Did you get the mortgage knowing full well that it was going to be a rental and falsify mortgage documentation? This is mortgage fraud and if you ever default you will be up the creek without a paddle. Also do no answer this question on the forum as it could be used against you in a court of law.


----------



## Rusty O'Toole (Feb 1, 2012)

It's a non issue as long as you make your payments. This is done all the time and I never heard of anyone getting in trouble for it.


----------



## MRT (Apr 8, 2013)

You are fine.

"Fraud" comes into play when you sign as owner-occupied, but never occupy it and instead rent it out. There could also be an issue if you occupied for a very short duration and then rented it out (but even then, it is difficult to prove that you were misrepresenting yourself during the purchase and mortgage process).
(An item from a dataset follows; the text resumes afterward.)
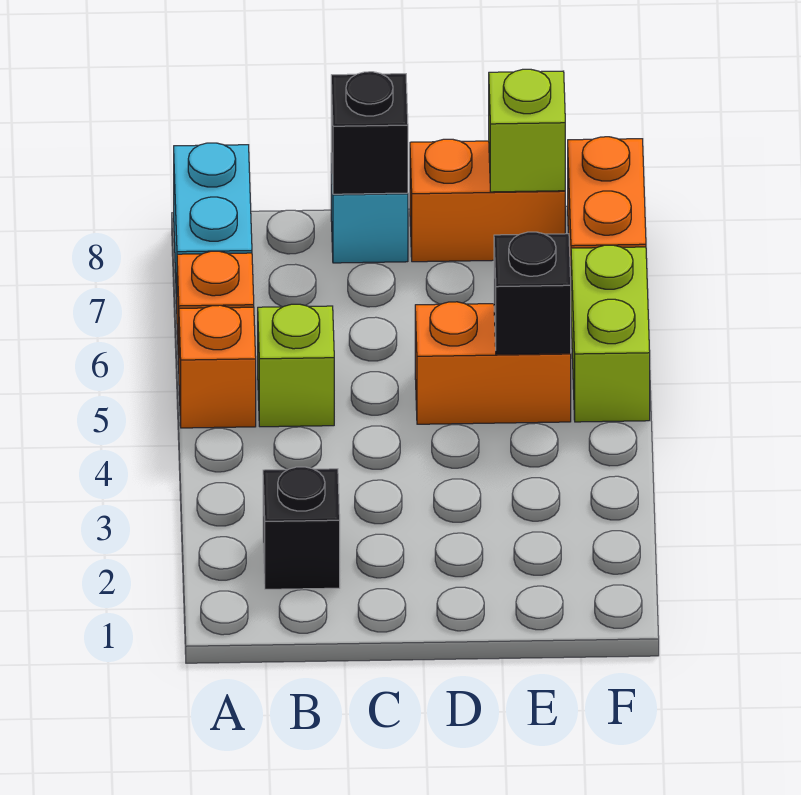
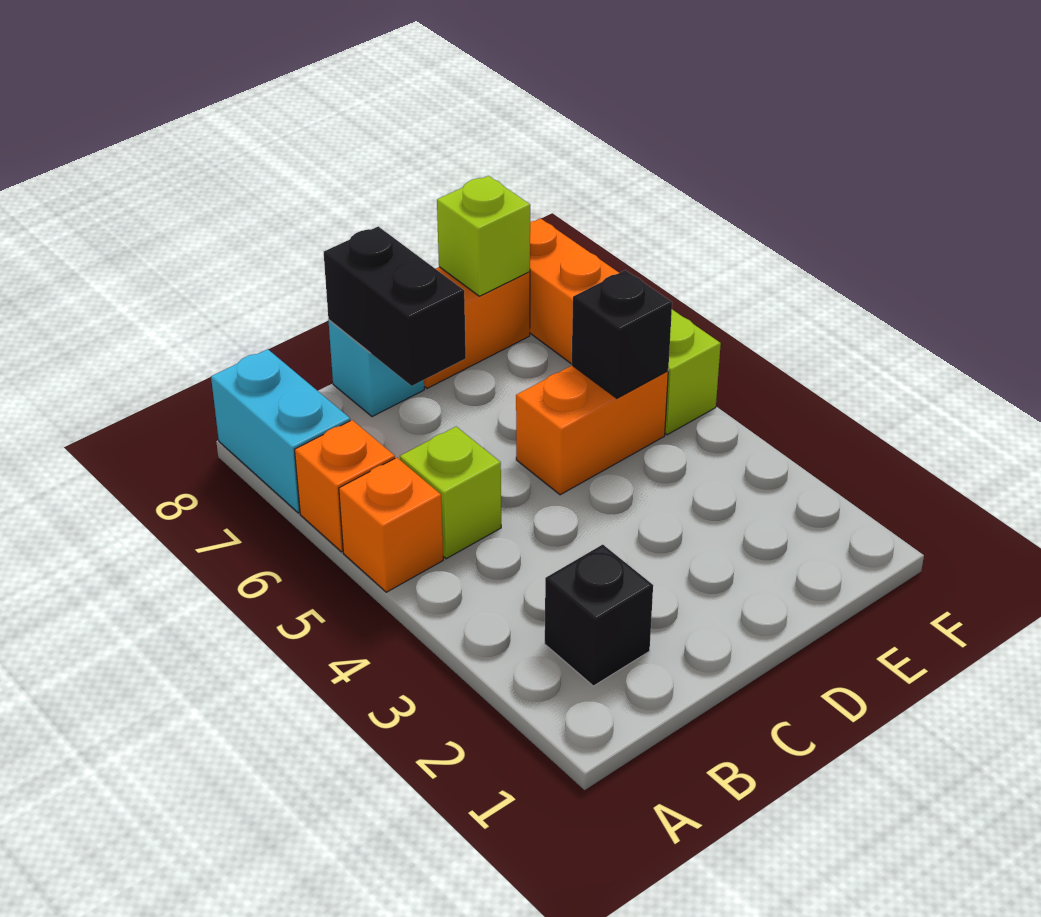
black brick C8 level 2 -> black brick C7:C8 level 2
You are not obligated to maintain the property as owner-occupied for the duration of the mortgage, and you are not obligated to refinance and qualify it as an investment property midway through (or even upon renewal). If you transfer or refinance the mortgage with another lender you ARE obligated to disclose occupancy details.

As noted, the bank essentially cares that the payments are made and that their CMHC insurance coverage (if applicable) isn't jeopardized.


----------



## GalacticPineapple (Feb 28, 2013)

*anazcar had*

Thank you for the replies everyone.


----------



## Berubeland (Sep 6, 2009)

I was reading about a year ago that there was a big fraud out west where landlords claimed the properties were owner occupied. It was only part of the fraud thought, there was also some abuse of the automated mortgage evaluation system and straw buyers mixed in there. Of course I can't find the article just now. 

Just because banks are not enforcing this now doesn't mean that they won't ever enforce it. Not to mention if properties de decline in value some of this paperwork may well be looked at a little more strenuously


----------